The two men approached the memorial chapel. Dr. Schur, with the orlah in hand, bowed his head and walked resolutely through the door. Ignoring the shocked whispers of the crowd, he went to the aron, opened it, felt around for the right hand, and placed in it the orlah.

The deed was done. The three men kept a pact of silence on the matter.

Until six years later.

One morning, Zelig Schur woke up paralyzed. Extensive testing revealed tumors in his brain and his spine. Doctors could offer no hope in their prognosis; it was only a matter of time.

Shia Newman, the third member of that fateful chevra kaddisha, approached Rabbi Berkovicz after davening Shabbos morning. For the very first time, he spoke of that day in Berkowitz-Kumin-Bookatz.

“We must do something for Zelig,” said Reb Shia. “He has a tremendous zechus, and it’s time to cash in the receipt.

Rabbi Berkovicz, startled, said he been thinking the very same thing. He suggested they go next door to the shul of the revered av beis din of Cleveland, Rav Yisroel Grumer ztz”l (himself niftar just three months ago), and ask his advice.

Rav Grumer was famously cautious, rarely answering a sh’eilah on the spot — but this time he didn’t hesitate. He instructed the pair to return after Shabbos.

Rabbi Berkovicz and Shia Newman entered Rav Grumer’s office after Shabbos to find him at his desk, with a Kabbalah sefer open before him, from which he had transcribed a passage. He told the men to go to the unknown niftar’s gravesite and take two branches in their hands. They were then to recite the lines he had written down, in Lashon Hakodesh:

“I, Yisroel Chaim Yehuda ben Chaya Feiga, av beis din of Cleveland, via my messengers Shmuel Tzvi ben Hendel Rochel and Yehoshua Yechiel ben Miriam Raizel, hereby implore you, Ploni ben Ploni, to go obtain a yeshuah for Ezriel Zelig Chaim ben Shaindel Shaina Raizel.”

After relaying this message, Rav Grumer instructed, the two men were to break the branches on the tombstone.

Shia Newman remembers the enthusiasm with which Reb Shmilu Berkovicz carried out this holy mission. He researched the location of the burial site, and, the next morning, picked up Shia to head out to the cemetery, the two branches prepared in the trunk of the car. They fulfilled their shlichus, omitting no detail. Rabbi Berkovicz hurried to share the news with the Schur family.

“My wife told me that Shmilu came charging into the hospital,” recounts Zelig Schur, 17 years later. “The situation was grave, and no one was allowed in my room. He told my wife that a great zechus of mine had been invoked. He had gone with Shia to the kever of that man, and soon we would all be celebrating at the seudas hoda’ah.”

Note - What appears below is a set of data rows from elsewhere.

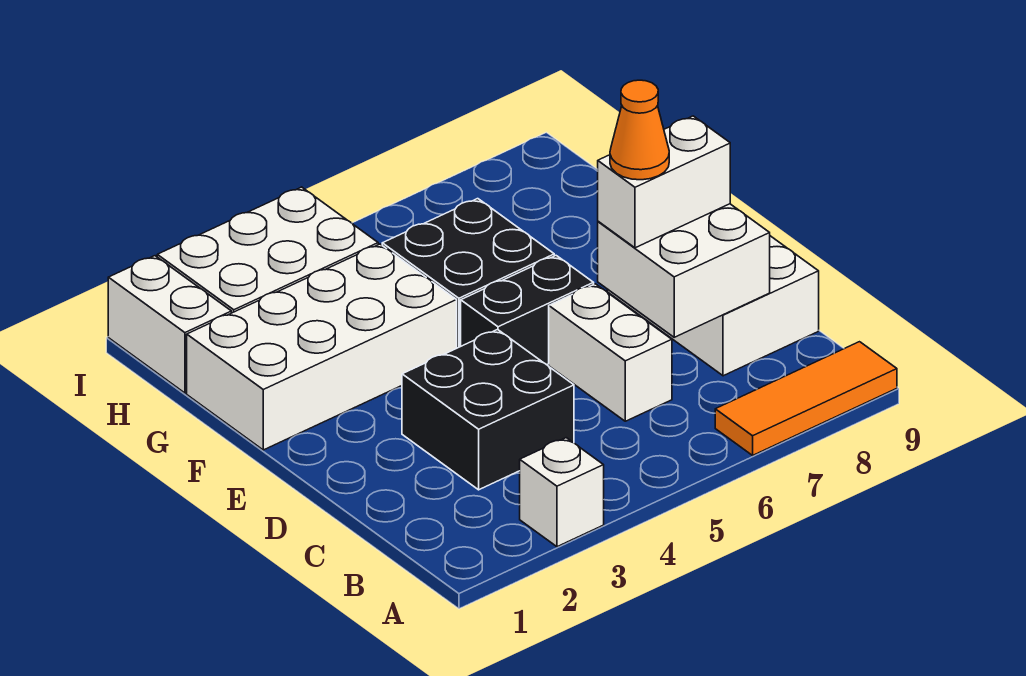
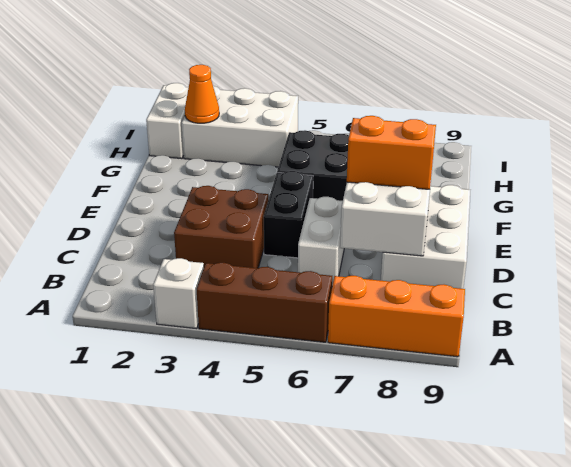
none -> brown brick A4:A6 level 1
orange tile A7:A9 level 1 -> orange brick A7:A9 level 1
black brick C3:D4 level 1 -> brown brick C3:D4 level 1
white brick D7:D8 level 3 -> orange brick D7:D8 level 3
orange cone D7 level 4 -> orange cone H2 level 2
black brick E5:E6 level 1 -> black brick D5:E5 level 1
white brick F1:G4 level 1 -> none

For Shia Newman, there was a chilling reminder last week that impelled him to publicize the whole story. He was learning the daf yomi, Shabbos 135, which deals with bris milah on a neifel.

“It led to a discussion of doing a bris on someone who is deceased, and reminded me of that episode long ago,” says Reb Shia. “I thought of how Shmilu told me last year that we should look to have it made public. Later that day we received the tragic news of his petirah.”